[Illustration: ON THE BLACK LIST
KAISER (as executioner): “I’m going to hang you.”
PUNCH: “Oh, you are, are you? Well, you don’t seem to know how the scene ends. It’s the hangman that gets hanged.”]
[Illustration: SOME BIRD
THE RETURNING DOVE (to President Woodrow Noah):
“Nothing doing.”
THE EAGLE: “Say, Boss, what’s the matter with trying me?”]
But Germany does not merely talk. She has been indulging in drastic reprisals in consequence of Mr. Winston Churchill’s memorandum on the captured submarine crews. As a result 39 imprisoned British officers, carefully selected, have been subjected to solitary confinement under distressing conditions in return for Mr. Churchill’s having hinted at possible severities which were never carried out. Moral: Do not threaten unless you mean to act. The retirement of Mr. Churchill to the seclusion of the Duchy of Lancaster and the appointment of Mr. Balfour to the First Lordship of the Admiralty afford hope that the release of the Thirty-Nine from their special hardship will not be unduly postponed. The Coalition Government is shaking down. A Ministry of Munitions has been created, with Mr. Lloyd George in charge; and members of the Cabinet have decided to pool their salaries with a view to their being divided equally. Mr. McKenna has made his first appearance as Chancellor of the Exchequer and introduced a Bill authorising the raising of a War Loan unlimited in extent, but, being a man of moderate views, will be satisfied if nine hundred millions are forthcoming. Lord Haldane has been succeeded in the Lord Chancellorship by Lord Buckmaster, having caused by one unfortunate phrase a complete oblivion of all the services rendered by his creation of the Territorial system. The cry for “more men” has now changed to one for “more shells,” and certain newspapers, always in search of a scapegoat, have entered on a campaign directed against Lord Kitchener, the very man whom a few short months ago they hailed as the saviour of the situation. Finding that the public cannot live on their hot air, they are doing their best to make our flesh creep and keep our feet cold.
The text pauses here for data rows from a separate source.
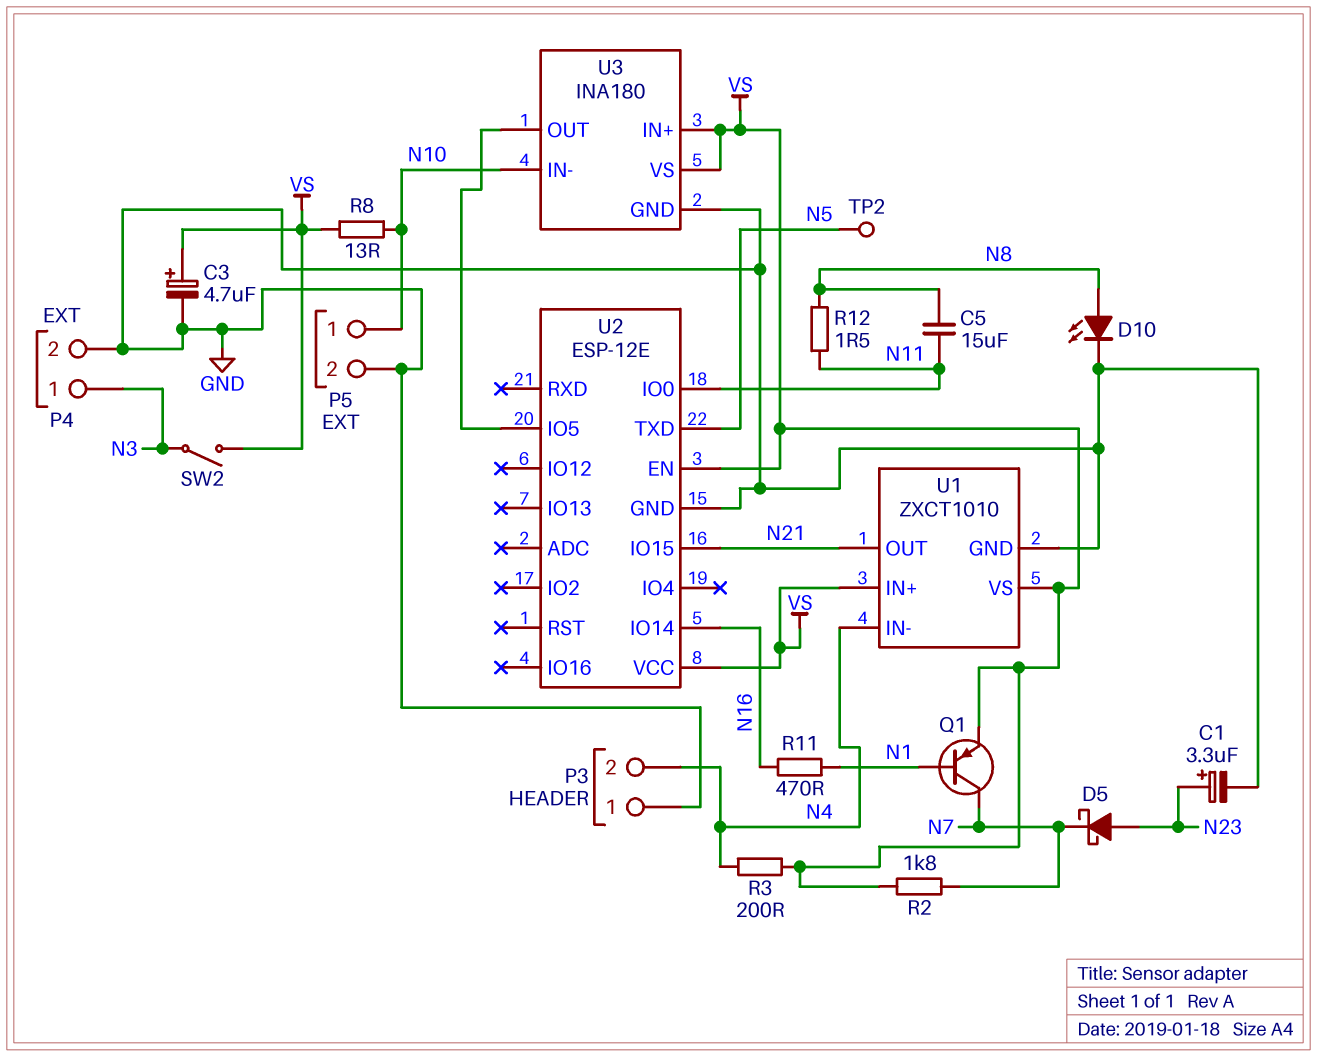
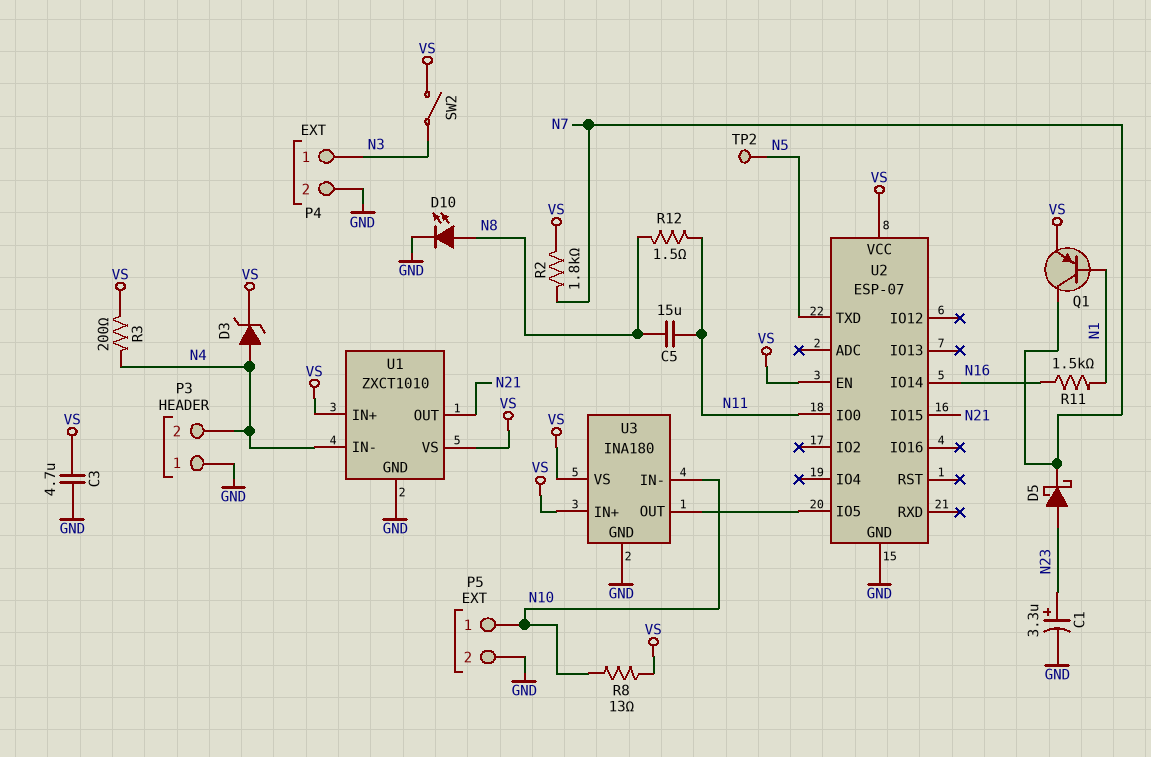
C3: 4.7uF (plus VS, minus GND) -> 4.7uF (GND, VS)
D3: none -> zener (A N4, K VS)
R11: 470 (N1, N16) -> 1.5k (N1, N16)
U2: ESP-12E -> ESP-07

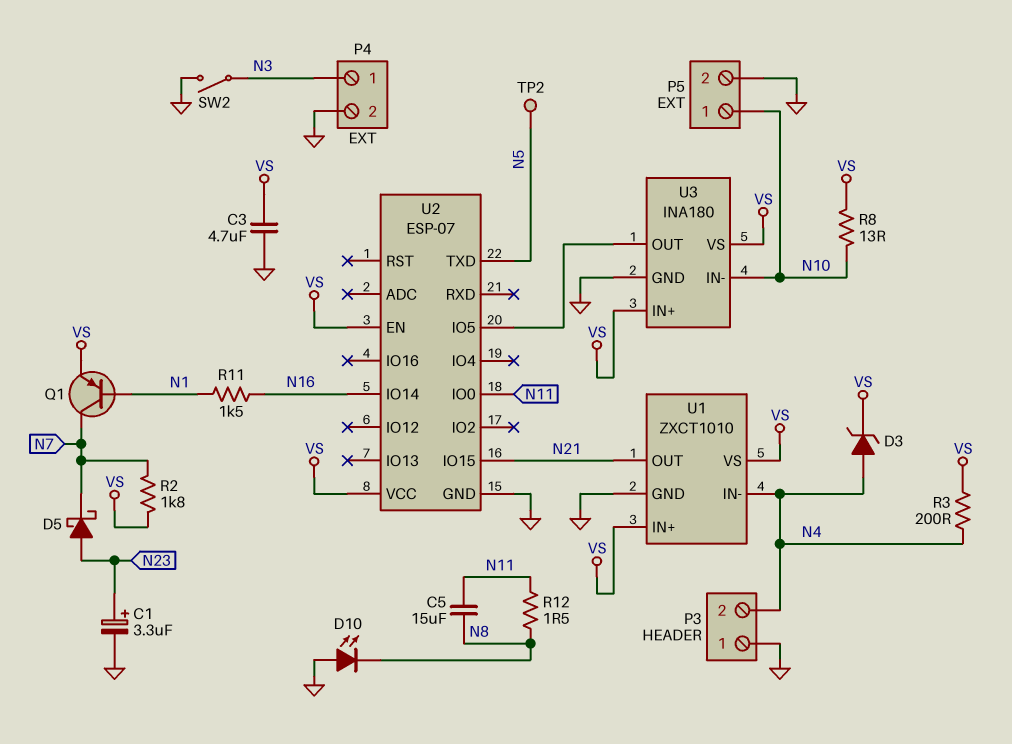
D10: LED (A N8, K GND) -> LED (A GND, K N8)
SW2: switch (N3, VS) -> switch (GND, N3)

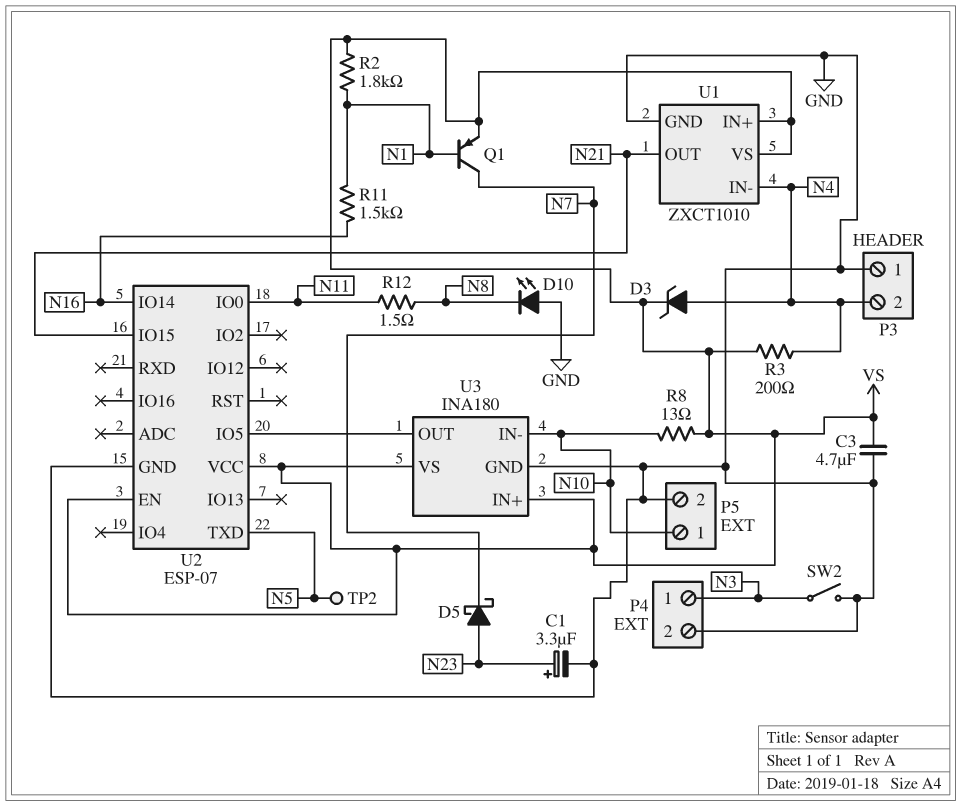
C5: 15uF (N8, N11) -> none
R2: 1.8k (N7, VS) -> 1.8k (N1, VS)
Let us hope that K. of K. will find the Garter some slight protection against this hitting below the belt.
The Russian retreat continues, but there is no debacle. Greece shows signs of returning sanity in the restoration to power of her one strong man, M. Venizelos. If there were a few more like him then (to adapt Porson) “the Germanised Greek would be sadly to seek.” As it is, he flourishes exceedingly, under the patronage of a Prussianised Court.
In Gallipoli the deadly struggle goes on; our foothold has been strengthened by bitter fighting and our lines pushed forward for three miles by a few hundred yards—a big advance in modern trench warfare. Blazing heat and a plague of flies add to the discomforts of our men, but a new glory has been added to the ever growing vocabulary of the war in “Anzac.” There is a lull on the Western front, if such a word properly can be applied to the ceaseless activities of the war of position, of daily strafe and counter-strafe.